I really thought Uni was going to be like Love Story. Maybe not the whole death thing, but definitely the college jock and poor girl thing, and definitely the cinched-waist camel coat thing. Couldn't have illustrated this post with anything else, really.
It's my last week of university this week. I just got hit with that realisation, just now. I mean, I've got exams, and I think I'm going to do honours next year - I'm having separation anxiety, I'm not ready to give it up! - but this is the end of my degree. This is the end of carrying around cases of video equipment and the monoliths of obscure french structuralists theorists, this is the end of those awkward icebreaker introductions in tutorials, this is the end of my studies in media and communication and english, this is the end of undergraduate history. I'm aware, quite powerfully aware actually, that next year everything is going to be different. Not as different as I'm worried about - they're telling us that we have to give up our lives to do honours, but I think that me and them and fisher library and my need to go to cafes can work out some visitation rights - but it's going to be different. Honours is supposed to be harder. It's supposed to be more grown up. Gone are attendance marks and essay outlines. Now is the summer of our discontent.
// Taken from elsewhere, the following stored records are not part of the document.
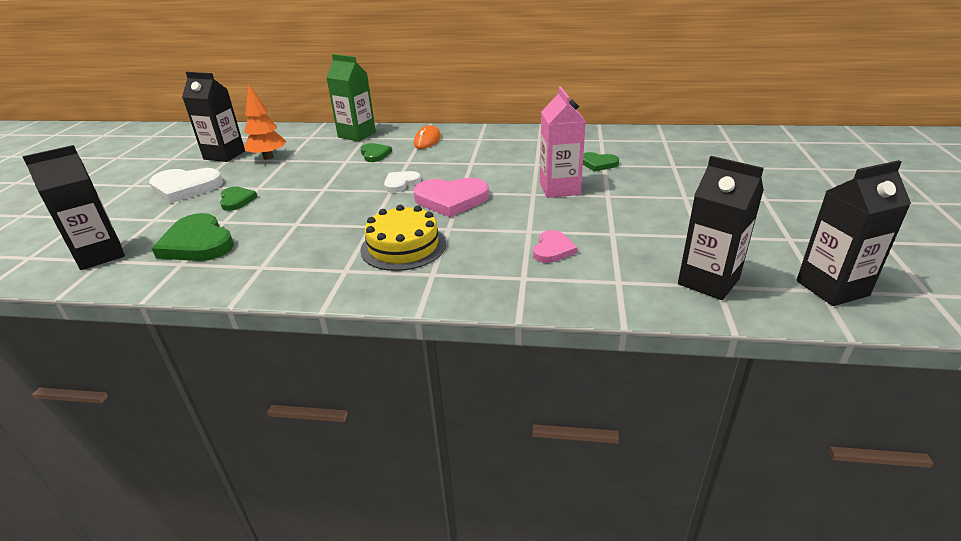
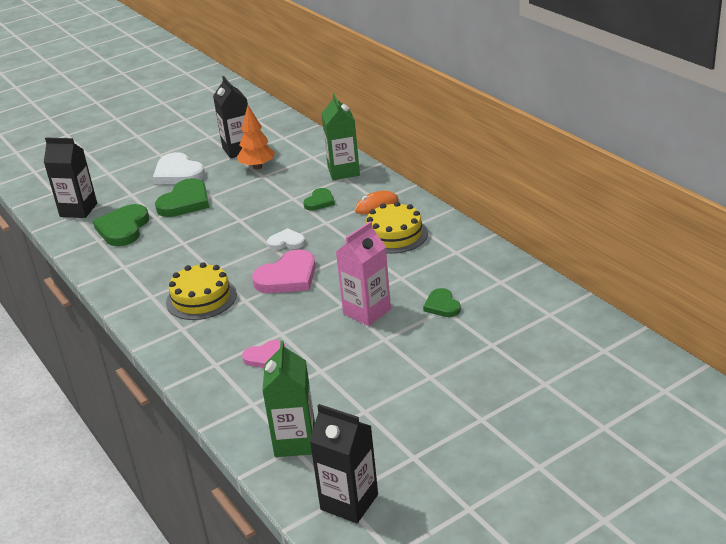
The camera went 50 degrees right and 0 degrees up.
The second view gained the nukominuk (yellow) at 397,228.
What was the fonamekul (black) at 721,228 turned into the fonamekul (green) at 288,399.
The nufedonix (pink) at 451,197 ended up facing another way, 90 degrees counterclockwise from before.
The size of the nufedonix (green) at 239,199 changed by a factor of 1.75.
I was talking with one of my oldest friends the other day about our first day at university. We both remember it so clearly. We got up extra early to catch the bus so we wouldn't get lost, we got off one stop early because we weren't sure, we told a stranger on campus that it was our first day, we spent an hour before either of us had class mapping out our entire day, walking each other from building to building. We were so green, young and fresh like spring grass, so excited and eager and with canvas tote bags full of new things. First year moved seamlessly into second, more raucous and messy. Going to class with wet hair. Third year was grown up and sophisticated. I met friends for coffee and cigarettes. I studied at night in the library. Fourth year has been a bit of a shambles. It feels like I've hardly spent any time at uni this year - which I know isn't true - I feel like I haven't learnt anything. I feel like I'm not ready yet. I feel as shy and confused as I did on that first day, sitting alone at the back in lectures, not sure if you could bring a water bottle into your tute.
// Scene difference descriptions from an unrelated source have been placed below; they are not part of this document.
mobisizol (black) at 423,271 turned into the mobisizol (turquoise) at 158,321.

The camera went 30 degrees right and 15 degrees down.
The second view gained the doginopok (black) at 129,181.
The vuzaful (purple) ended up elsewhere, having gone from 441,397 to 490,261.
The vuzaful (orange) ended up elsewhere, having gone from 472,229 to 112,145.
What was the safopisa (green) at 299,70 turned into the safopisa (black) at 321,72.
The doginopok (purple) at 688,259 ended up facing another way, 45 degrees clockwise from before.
I went looking through my archives - with some trepidation - searching for a post that I thought I had done about finishing up school. It turns out that I didn't write one. It feels so weird, almost like going back in time, to click the buttons and bring up those posts from 2008. Some of them are so silly, the words of a 17 year old who thought she knew so much. But then I found this. And reading it again gave me a lump in my throat. I really can't believe that was more than four years ago, that more than four years ago I was so sure that I would go to sydney university, and I was so excited, and that I could hardly hold it in. I'm not sure if I even thought about the end at the beginning, I rarely do. I focus so hard on the short term that I often forget about the long term completely. Well, I'm at the end now, and I'm thinking about the beginning. I'm thinking about my friends from school, and how to move on, and how to stay the same, and how to lose nothing and gain everything. I know that something has to go. But I'm not ready. Not quite yet.